For all of the foregoing reasons, I would reverse the order terminating the father’s parental rights, and remand this matter for further proceedings to determine if placement with the paternal grandmother is a reasonable alternative.
. The order also terminated the mother’s parental rights. That portion of the order was not appealed.
. A predecessor judge handled the dependency proceedings.
. This court asked the parties to supplement the record with a transcript of the case plan conference, but that hearing was not electronically or stenographically reported.
. There is evidence reflecting that the father, while unrepresented, signed a case plan in 1994. This case plan was not included in the record on appeal and does not appear to be the basis of the termination. Rather, the only case plan included in the record on appeal was from 1999; however, that case plan was not signed by the father and the father had no counsel at the time. Perhaps more importantly, there is no evidence that the case plan was discussed with the father by the DCF case worker until February, 2001, one month after the petition for termination of parental rights was filed.

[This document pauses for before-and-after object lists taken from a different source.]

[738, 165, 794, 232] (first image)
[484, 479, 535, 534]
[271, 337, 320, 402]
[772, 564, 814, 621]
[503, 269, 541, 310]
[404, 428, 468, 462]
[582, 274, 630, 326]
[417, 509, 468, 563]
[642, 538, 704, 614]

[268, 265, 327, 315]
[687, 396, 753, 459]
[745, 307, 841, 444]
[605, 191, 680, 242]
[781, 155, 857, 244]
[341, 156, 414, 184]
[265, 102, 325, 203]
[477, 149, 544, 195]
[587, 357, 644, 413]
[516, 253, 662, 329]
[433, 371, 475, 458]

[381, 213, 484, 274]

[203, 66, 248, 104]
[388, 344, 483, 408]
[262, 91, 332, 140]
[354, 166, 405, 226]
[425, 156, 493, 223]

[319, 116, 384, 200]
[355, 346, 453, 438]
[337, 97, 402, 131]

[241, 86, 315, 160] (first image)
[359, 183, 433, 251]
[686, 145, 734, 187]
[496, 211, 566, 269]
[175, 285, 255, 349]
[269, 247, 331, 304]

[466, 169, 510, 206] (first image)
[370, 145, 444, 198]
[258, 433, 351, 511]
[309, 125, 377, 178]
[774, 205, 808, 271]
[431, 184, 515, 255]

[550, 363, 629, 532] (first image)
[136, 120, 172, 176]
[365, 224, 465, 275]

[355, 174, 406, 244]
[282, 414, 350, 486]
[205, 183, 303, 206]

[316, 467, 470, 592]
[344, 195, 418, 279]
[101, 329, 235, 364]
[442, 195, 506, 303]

. 39.810. Manifest best interests of the child. In a hearing on a petition for termination of parental rights, the court shall consider the manifest best interests of the child. This consideration shall not include a comparison be.tween the attributes of the parents and those of any persons providing a present or potential placement for the child. For the purpose of determining the manifest best interests of the child, the court shall consider and evaluate all relevant factors, including, but not limited to:
(1) Any suitable permanent custody arrangement with a relative of the child.